Hechos insólitos de la colonia

Otto Schober / La Línea del Tiempo

El 7 de marzo de 1649, un portugués que esperaba la pena capital por haber asesinado al alguacil de Iztapalapa, decidió quitarse la vida antes de sufrir la muerte a manos de su verdugo. Al descubrir el cadáver, las ofendidas autoridades consideraron una burla el suicidio del portugués, debía morir, pero no por su propia mano.

Entonces determinaron no dejar impune su doble crimen -contra el alguacil y contra sí mismo- y luego de solicitar la autorización del arzobispo, dispusieron que el difunto sea ahorcado en la plaza mayor para que sirva de ejemplo.

Ante la sorpresa de todos, el cadáver del portugués fue montado en una mula y sostenido por un indio, dando la impresión de estar vivo. Una vez en la plaza mayor, bajaron el cuerpo y lo “ahorcaron frente al Real Palacio, en el sitio en que se elevaba la picota pública”.

La justicia colonial se había encargado de dejarlo completamente muerto. Don Francisco de Aguilar y Seijas, hombre virtuoso, sencillo, generoso, obispo de Michoacán y arzobispo de México, era acérrimo enemigo de las corridas de toros, de las peleas de gallos y muy particularmente de los juegos de Azar.

Su obra material comprendía la fundación del Colegio Seminario, un hospital para mujeres dementes y dos casas de recogimiento para mujeres -La Misericordia y La Magdalena-. Parecía un santo en la Tierra, sin embargo, tenía un grave defecto: no podía entablar ningún tipo de relación con las mujeres.

Se contaba que desde joven evitaba mirarlas al rostro; en su servidumbre jamás permitió ninguna mujer; en sus sermones criticaba duramente cuantos defectos creía hallar en la mujer; siendo arzobispo, se resistía a visitar a los virreyes para no tratar con sus esposas y lo que es más notable aún, bajo pena de excomunión, prohibió que ninguna mujer traspasara los dinteles de su palacio arzobispal.

A finales del Siglo XVIII, era común que en la Ciudad de México, la gente realizara sus necesidades fisiológicas en la calle.

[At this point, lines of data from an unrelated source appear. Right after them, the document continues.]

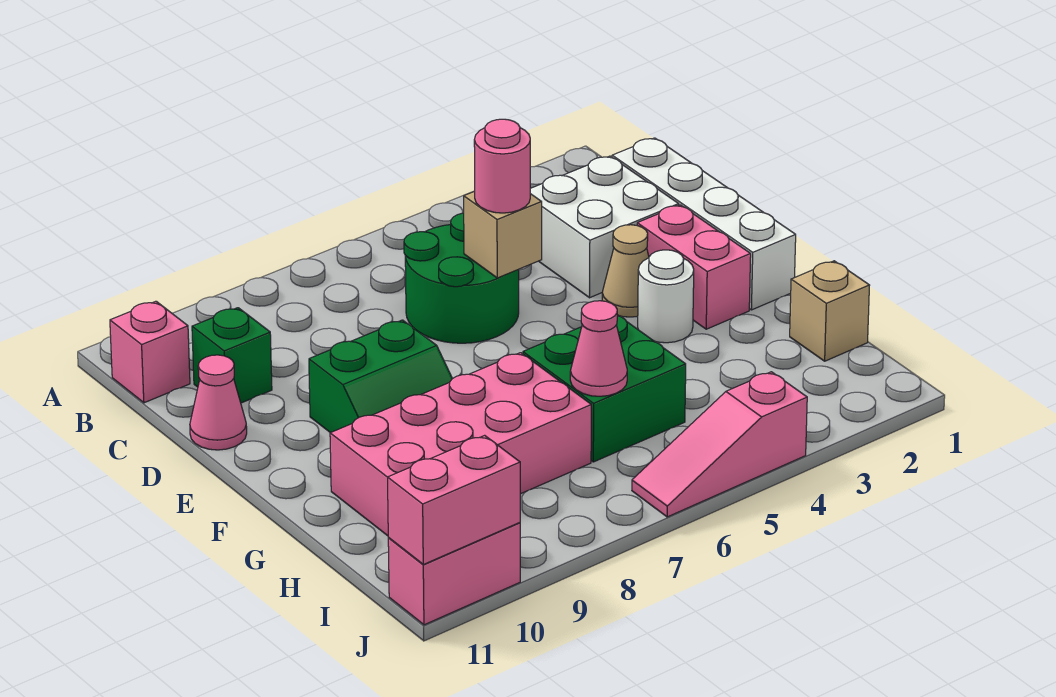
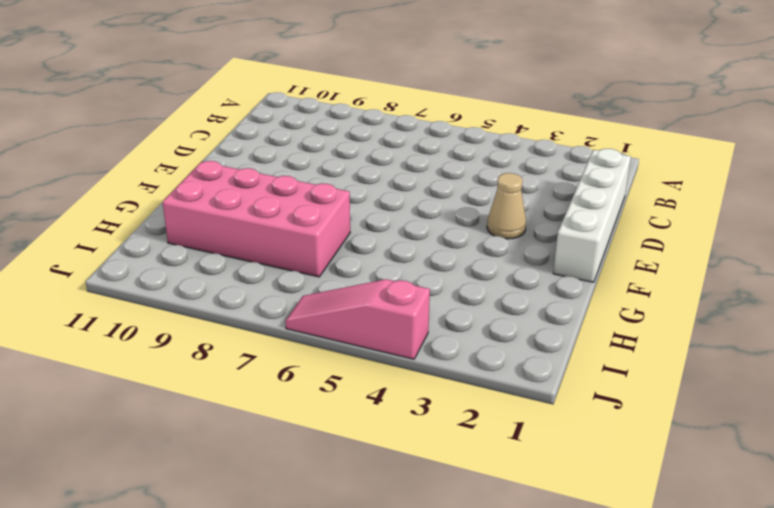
none -> pink brick B11 level 1
none -> white brick C2:D3 level 1
none -> green round brick C5:D6 level 1

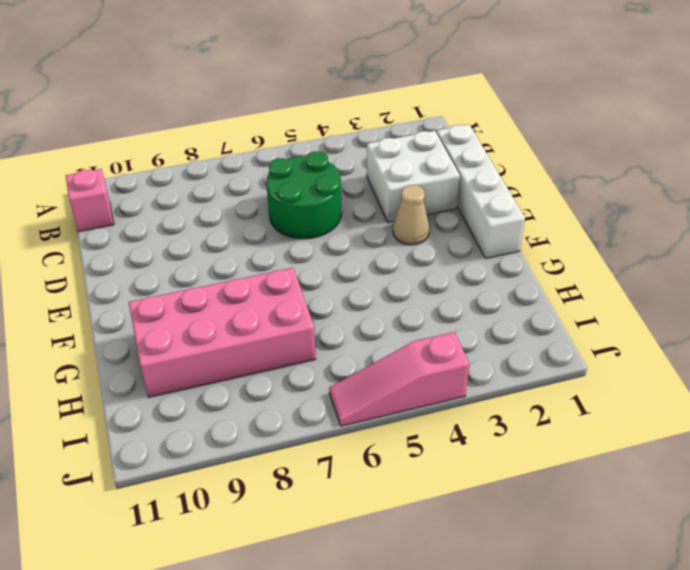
none -> green brick C10 level 1
none -> pink cone D11 level 1
none -> pink brick E2:F2 level 1

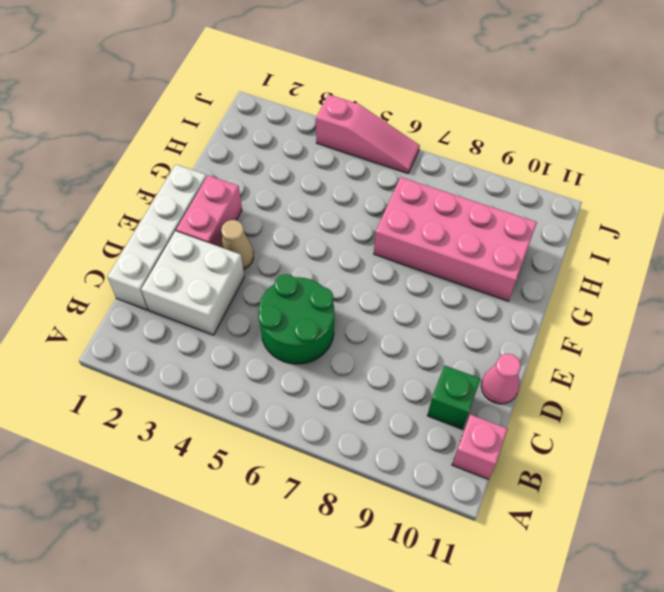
none -> green slope E8:F9 level 1 top E
none -> white round brick F3 level 1
none -> green brick G5:H6 level 1

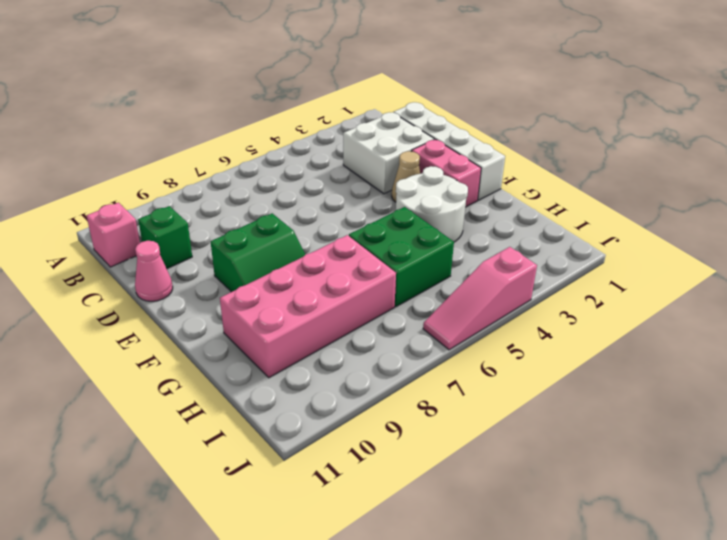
white round brick F3:G4 level 1 -> white round brick F3 level 1
none -> green round brick C5:D6 level 1
none -> tan brick H1 level 1
none -> pink brick J10:J11 level 1

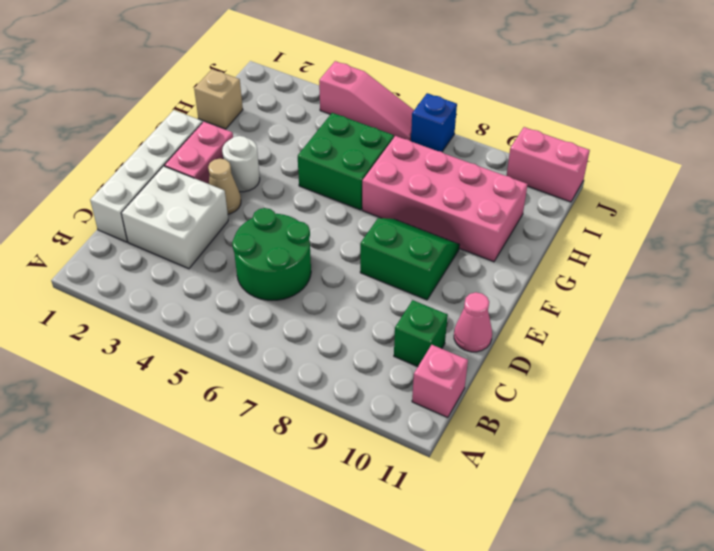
blue brick J7 level 1 -> none
none -> tan brick D5 level 2
none -> pink cone H6 level 2
none -> pink brick J10:J11 level 2

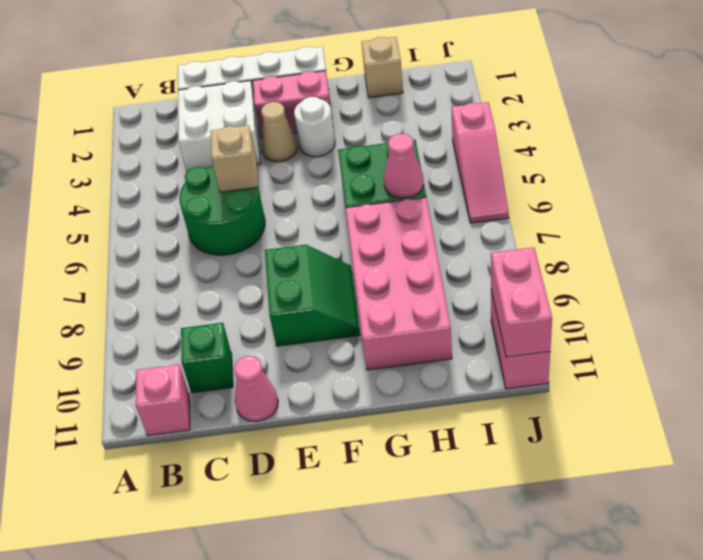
none -> pink round brick D5 level 3

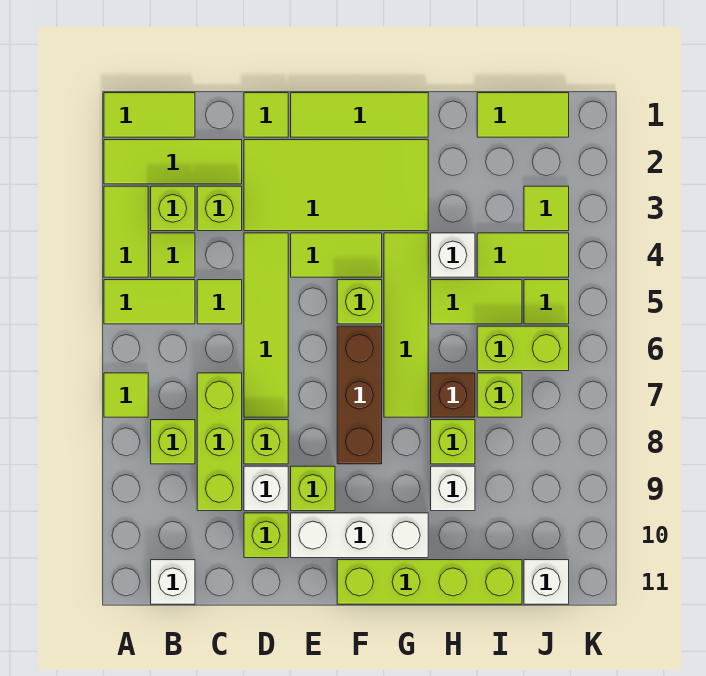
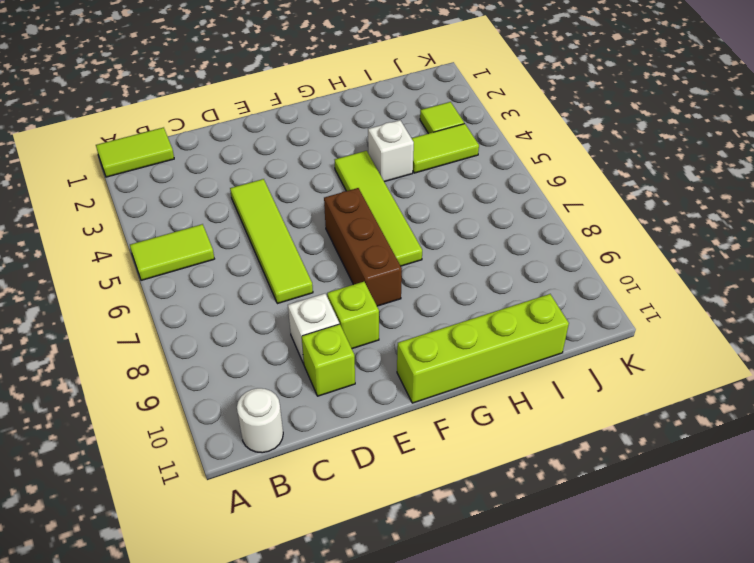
white round brick B11 level 1 -> white brick B11 level 1
none -> lime tile A2:C2 level 1
none -> lime tile A3:A4 level 1
none -> lime tile A7 level 1
none -> lime brick B3 level 1

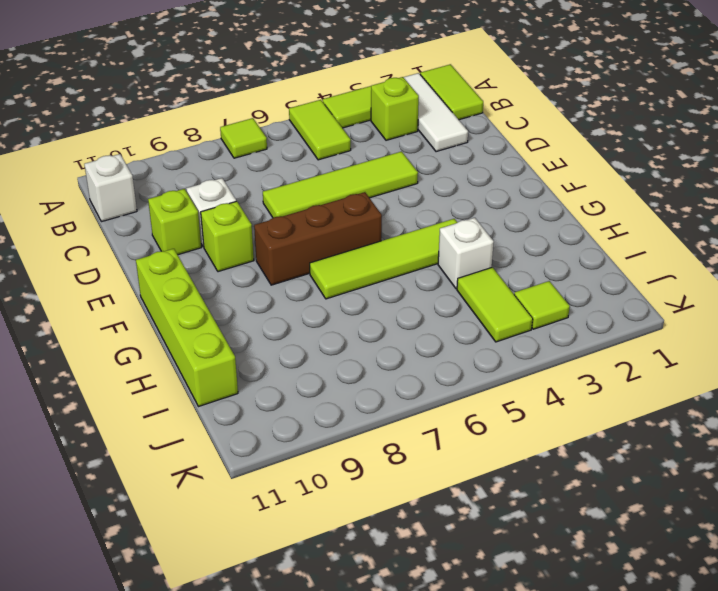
white tile A2:C2 level 1 -> lime tile A2:C2 level 1
none -> lime tile B4 level 1
none -> lime brick B8 level 1
none -> lime brick C3 level 1
none -> lime tile C5 level 1

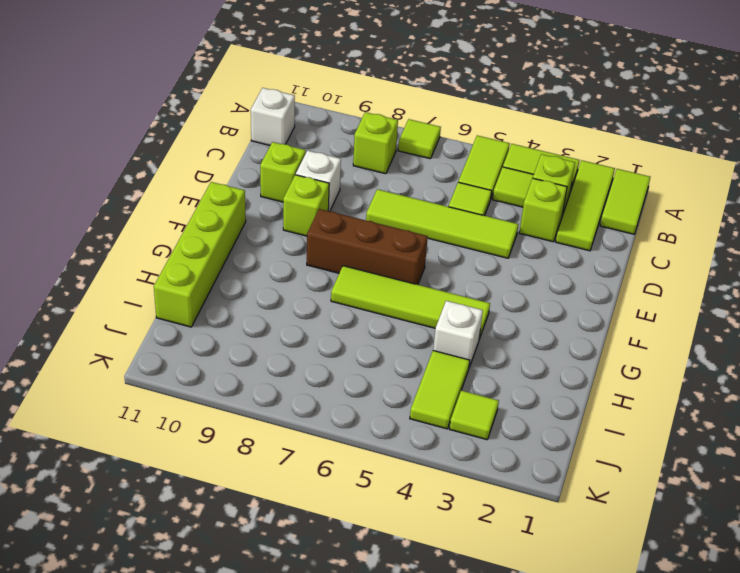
none -> lime brick C7:C9 level 1
none -> lime tile D1 level 1
none -> lime tile D2:G3 level 1
none -> lime brick D8 level 1

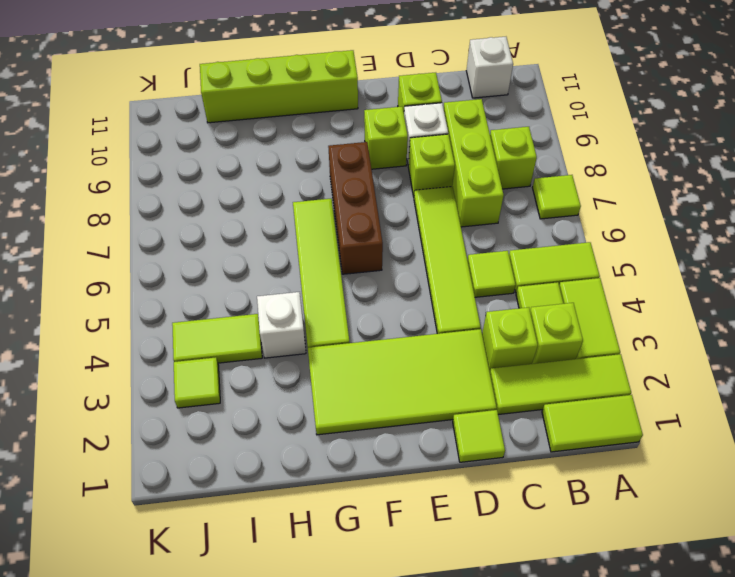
none -> lime tile E1:G1 level 1
none -> lime tile E4:F4 level 1
none -> white brick E10:G10 level 1
none -> lime brick F5 level 1

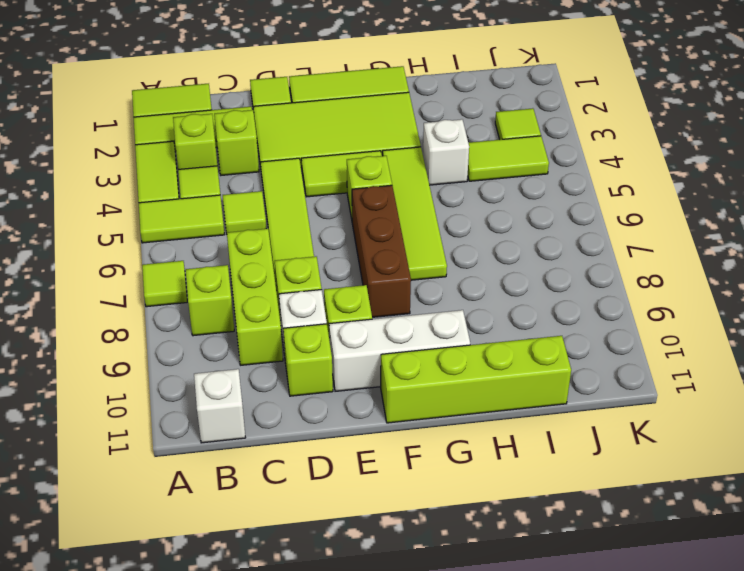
none -> lime tile H5:I5 level 1
none -> brown brick H7 level 1
none -> lime brick H8 level 1
none -> white brick H9 level 1

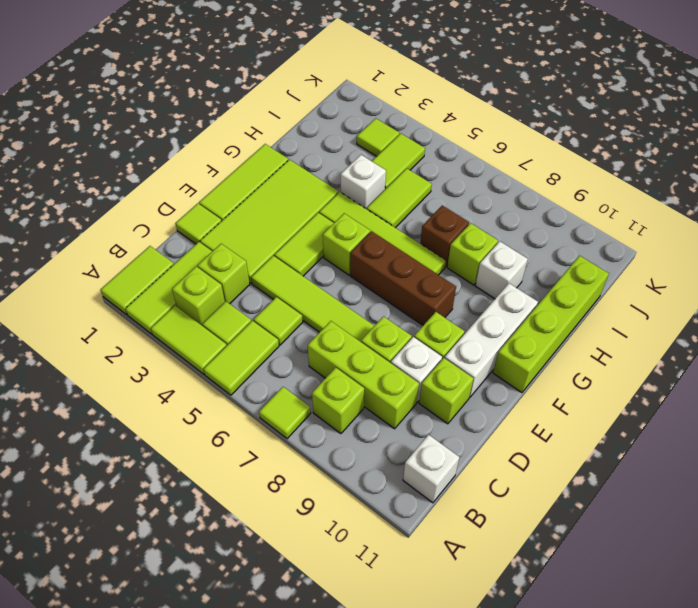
none -> lime tile I1:J1 level 1
none -> lime brick I6:J6 level 1
none -> lime brick I7 level 1
none -> lime tile J5 level 1

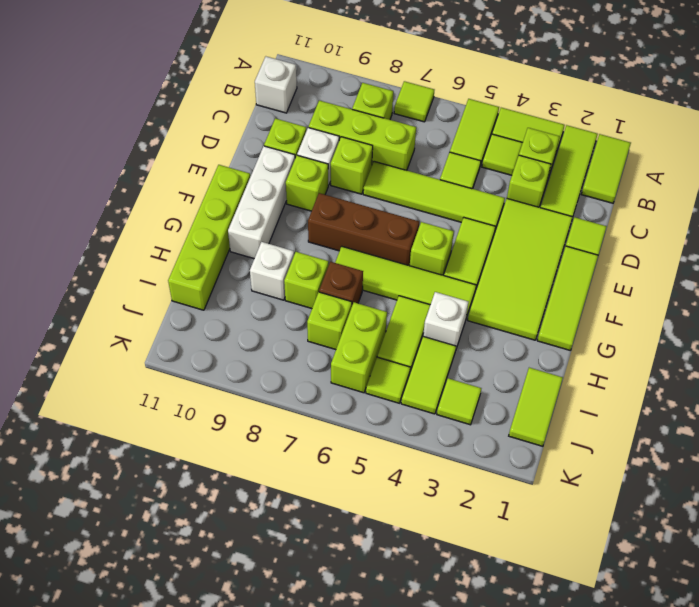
none -> white brick J11 level 1

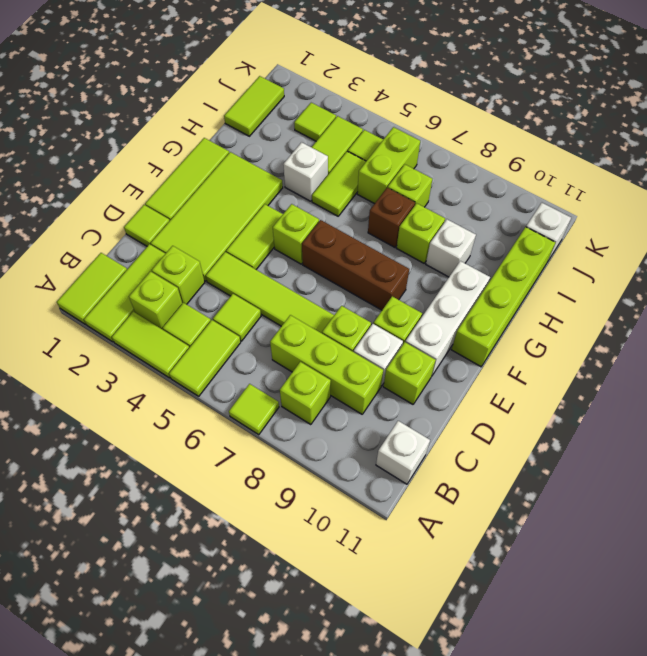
none -> lime tile G4:G7 level 1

En 1790, el virrey Revillagigedo, expidió un bando para castigar este tipo de conducta.

Con la primer falta los hombres cumplían 24 horas de encarcelamiento; 48 horas por reincidir y las mismas horas si insistían en violar el bando del virrey aunque con una modalidad nada agradable: se les colgaba de cabeza hasta cumplir el castigo.

Las mujeres padecían penas más severas: tres días de cárcel en cualquiera de los casos, pero si cometían el delito por tercera vez, se le agregaban 25 azotes en dos tandas. Los castigos apenas eran suficientes para remediar el abuso de ensuciarse en las calles y plazuelas.

El enojo del virrey estaba justificado. Cuando llegó a la Ciudad de México en 1790, la capital estaba convertida en un chiquero, lo que pudo remediar con el tiempo. (Tomado del Anecdotario Insólito de la Historia Mexicana de Alejandro Rosas).